He pulls the sleeve of his t-shirt up over the mark, and turns until the lights of the kitchen reflect off it. Parker frowns, runs fingers over it, tentative. ‘What could do that?’

Eliot shrugs, gently, skins the sleeve back down. ‘I’m gonna call Nate in the morning, see what he has on being raised from hell.’ They head back into the living area, but he stoops and whispers in her ear, telling her that he hasn’t forgotten about the Alec thing. He’s prepared to let it go, just for this evening, and just sit there with his best friend and his lover.


three hundred three.

It feels odd, almost surreal when he wakes up in the morning, and he’s lying in a bed. There’s a leg thrown over his thigh and an arm curled over his stomach, and he doesn’t ever remember waking up like this in hell.

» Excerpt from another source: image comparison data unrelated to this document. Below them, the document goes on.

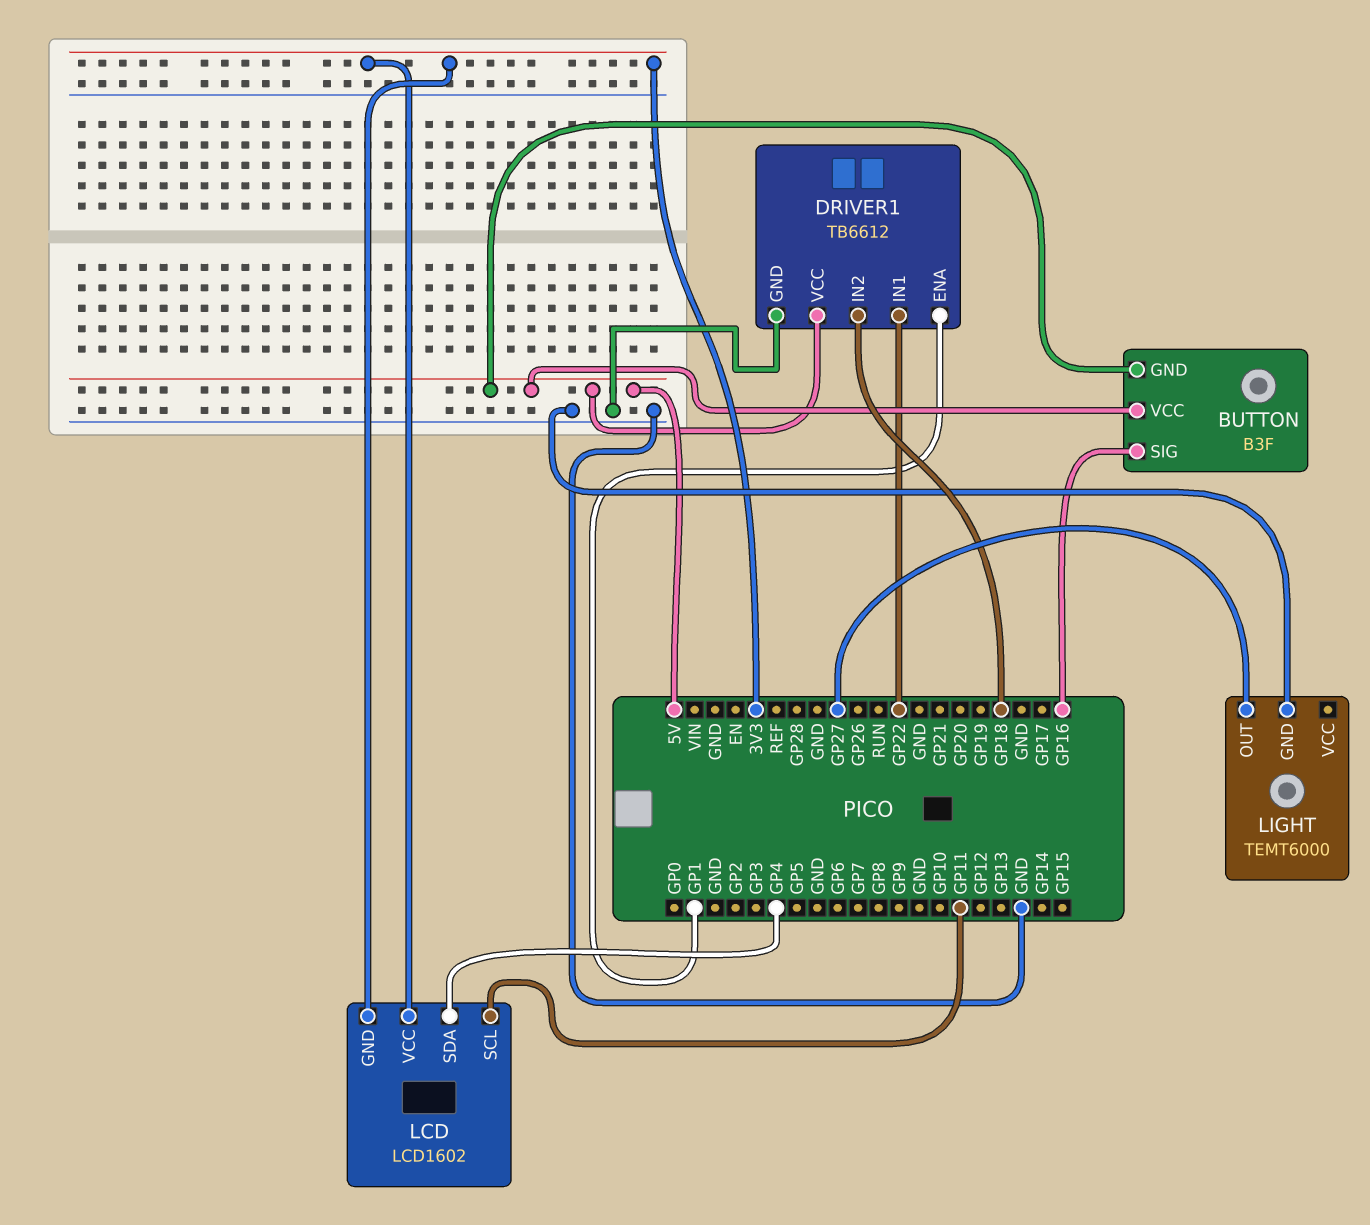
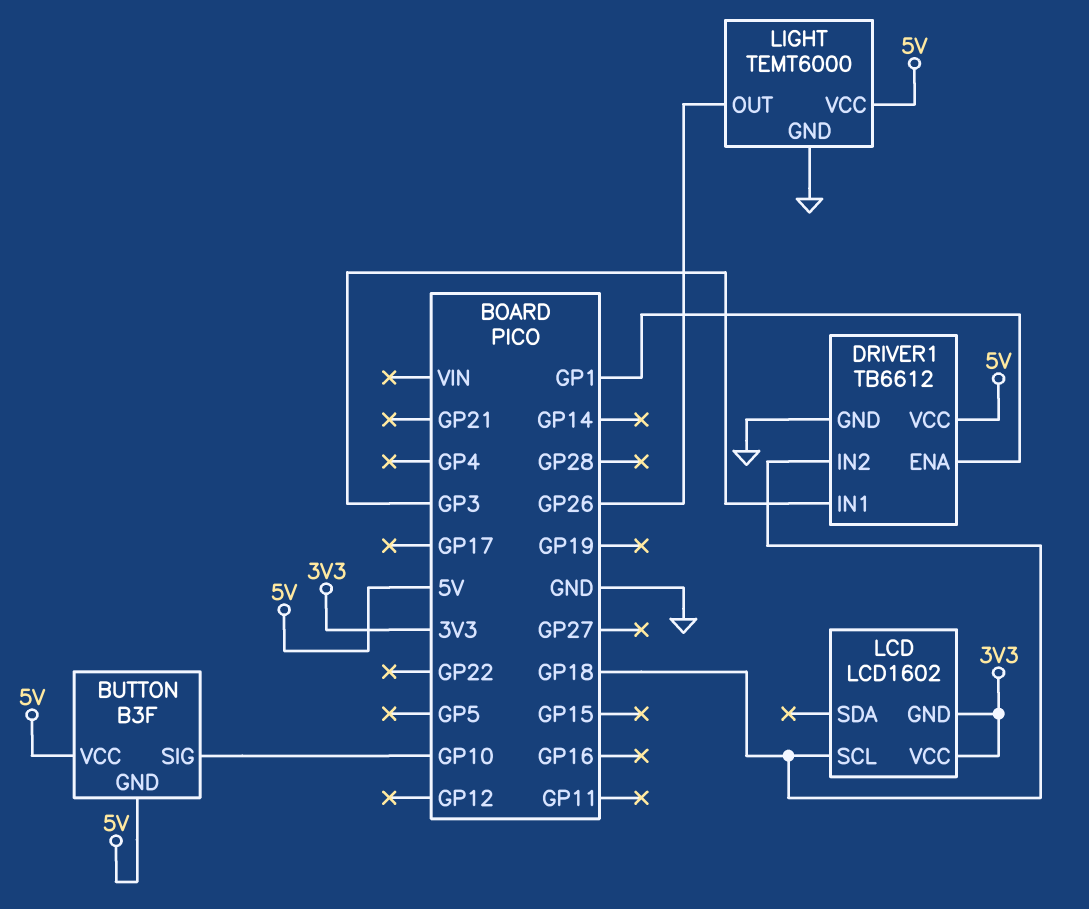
BUTTON pin SIG: GP16 -> GP10
DRIVER1 pin IN1: GP22 -> GP3
LCD pin SCL: GP11 -> GP18
LCD pin SDA: GP4 -> none
LIGHT pin OUT: GP27 -> GP26
LIGHT pin VCC: none -> 5V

He doesn’t ever remember waking up in hell, period. There is no sleep in hell, no reprieve from the pain and the heat and the screaming. He remembers dreaming about it last night, feels the hold hell still has over him, and he doesn’t think it’ll ever let him go. He woke up sweating, holding back screams, and if he still believed in God, he’d thank whatever deity is up there that Dean’s a heavy sleeper, always has been. He wriggles out from under the restricting limbs and pads into the kitchen to put the coffee on. He’s in there for about a half hour before he hears noise from the bedroom, and he puts more coffee on for Dean, before going to shower.

When he ventures into the kitchen again, he smells frying bacon, and his stomach roils, the smell of the cooking meat making him retch. He makes it to the bathroom before heaving, throwing up thin dribbles of acidic bile. It stings his throat, and the inside of his nose and he coughs, waving Dean off as he follows him in, approaching Eliot, knelt on the floor.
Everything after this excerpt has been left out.